O MUDA reuniu o seu Conselho Estratégico, juntando parceiros institucionais e empresariais, numa sessão dedicada ao enquadramento das iniciativas previstas para 2026 na Agenda Digital de Portugal. O encontro serviu para alinhar prioridades entre setor público e privado numa fase em que o país procura acelerar a transformação digital da economia e dos serviços.
A sessão contou com a participação do Secretário de Estado para a Digitalização, Bernardo Correia, que apresentou a visão do Governo para a agenda digital nacional. A estratégia foi organizada em torno de três pilares pessoas, produtos e políticas , uma estrutura que procura responder simultaneamente aos desafios da capacitação, da inovação tecnológica e da governação.
Durante a intervenção, o Executivo destacou uma abordagem “Digital First”, com especial incidência na inteligência artificial, na modernização dos serviços públicos e no reforço dos mecanismos de governação digital, sinalizando estas áreas como centrais para os próximos anos.
Entre as prioridades identificadas, o reforço das competências digitais voltou a assumir um papel central. O contexto mantém-se exigente, com apenas cerca de 56% dos portugueses a disporem de competências digitais básicas. Este indicador coloca pressão adicional sobre os programas de formação e requalificação, sobretudo numa fase em que cresce a necessidade de preparar profissionais para funções ligadas à inteligência artificial.

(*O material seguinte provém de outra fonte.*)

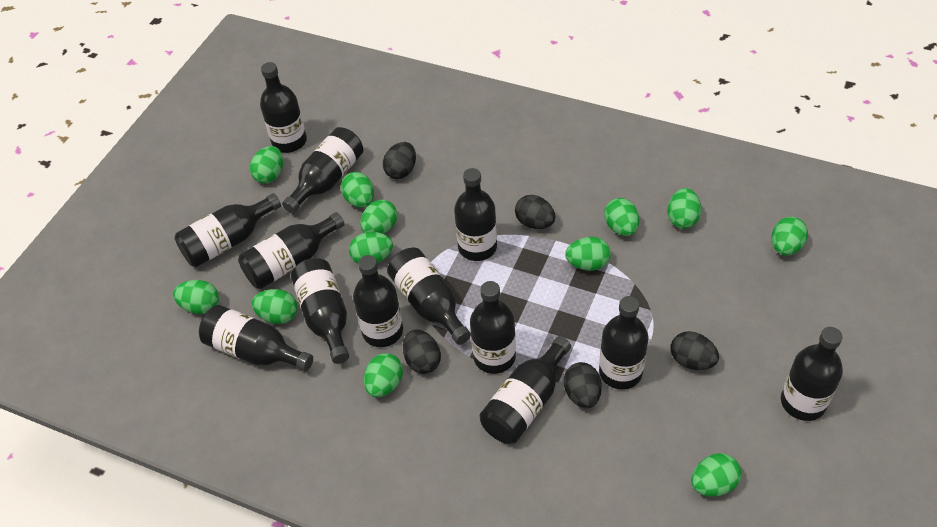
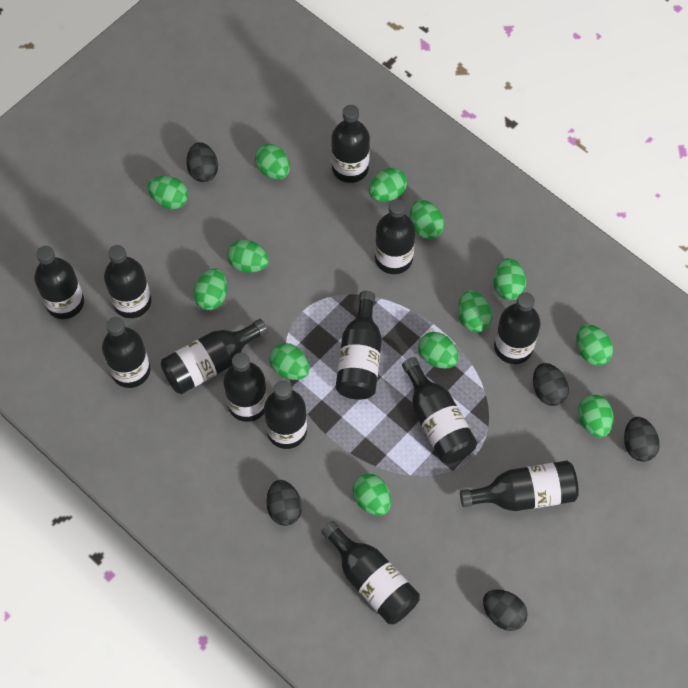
green egg: 12 -> 13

Outro dos pontos sublinhados pelo governante foi a confiança dos cidadãos na utilização dos serviços digitais, considerada decisiva para aumentar a adesão aos canais eletrónicos. A colaboração entre o setor público e o privado foi igualmente apresentada como condição necessária para uma execução eficaz da estratégia, sobretudo em áreas que exigem escala, interoperabilidade e rapidez de implementação.
A interoperabilidade entre sistemas, a promoção da diversidade e da inclusão digital, bem como as garantias de soberania, segurança e resiliência, foram também apontadas como dimensões estruturais para sustentar uma economia digital de longo prazo. Estes fatores são vistos como críticos para assegurar que a digitalização avança sem comprometer a segurança dos serviços nem aprofundar desigualdades no acesso.
Do lado do movimento, o MUDA destacou o contributo de várias iniciativas em curso, entre as quais o programa Digital First, que reúne think tanks e parceiros público-privados com o objetivo de desenvolver propostas concretas para a transformação digital do país.
Esse trabalho servirá de base ao documento estratégico “Rumo à Digitalização 2026-2030”, que deverá consolidar recomendações e prioridades para os próximos anos, culminando na sua apresentação pública num evento dedicado. O documento pretende funcionar como referência para orientar decisões de investimento, políticas públicas e prioridades operacionais no ecossistema digital português.
A sessão reforçou ainda o posicionamento do MUDA como plataforma de articulação entre diferentes setores, promovendo uma abordagem mais integrada e colaborativa para a execução da agenda digital em Portugal.